MPAC implemented a new capacity-based cost approach for the two recently-sold large landfills in 2008, with the intention of implementing the same approach for all large landfills for the 2012 reassessment. MPAC’s new approach valued landfills on the basis of their remaining capacity, and would have significantly increased the assessed values of most of the large landfills.

Recognizing concerns that were expressed by stakeholders about the potential magnitude of the changes that MPAC’s proposed new methodology could produce, the Minister of Finance directed MPAC not to proceed with province-wide implementation of the new methodology, pending consultations with stakeholders.

Special Purpose Business Property Assessment Review

The assessment of landfills was subsequently included in the Special Purpose Business Property Assessment Review (the Assessment Review) led by former Parliamentary Assistant Steven Del Duca in 2013.

To support the consultation process during the Assessment Review, MOF established a Landfill Working Group. The group included representatives from the Ontario Waste Management Association (OWMA), individual private operators of large landfills, host municipalities, and municipalities that own large landfills in other jurisdictions.

The Assessment Review report recommended that MPAC’s proposed capacity-based valuation approach not be applied to additional landfills before the 2016 reassessment, and that MOF continue to consult with stakeholders and conduct further analysis to arrive at a valuation methodology in time for the 2016 reassessment.
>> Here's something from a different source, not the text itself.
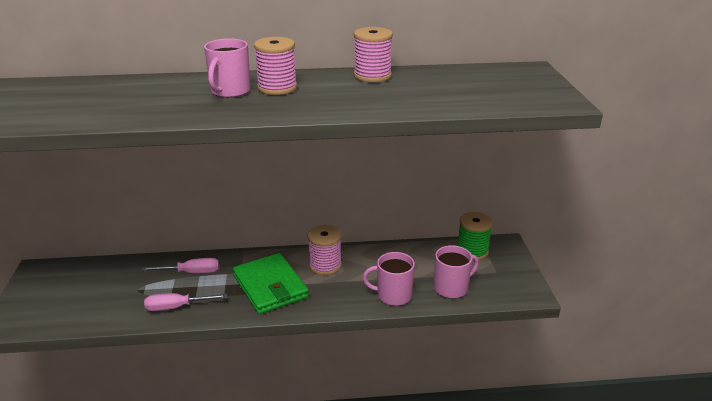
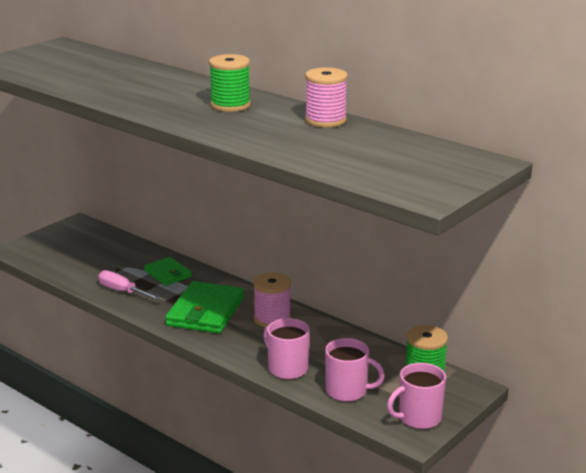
camera: 45 degrees right, 5 degrees down
(192, 272) = (168, 274): pink screwdriver -> green wallet
(230, 91) = (193, 97): pink mug -> pink mug (418, 418)
(277, 88) = (230, 105): pink spool -> green spool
Discussions at the Working Group meetings centered around three main valuation approaches that were brought forward by consultation participants – the historic cost approach, the capacity-based cost approach and the income approach.  These approaches are described in more detail below.

The ministry’s goal throughout the Landfills Working Group consultation process was to find consensus to establish a methodology consistent with the principles of current value assessment.

PwC Review

Recognizing that the ministry was unable to reach a consensus among stakeholders, the decision was made to engage a Reviewer who would consider the issues raised by stakeholders, review the range of options for assessing landfills, and provide advice on a recommended valuation approach for the 2016 assessment.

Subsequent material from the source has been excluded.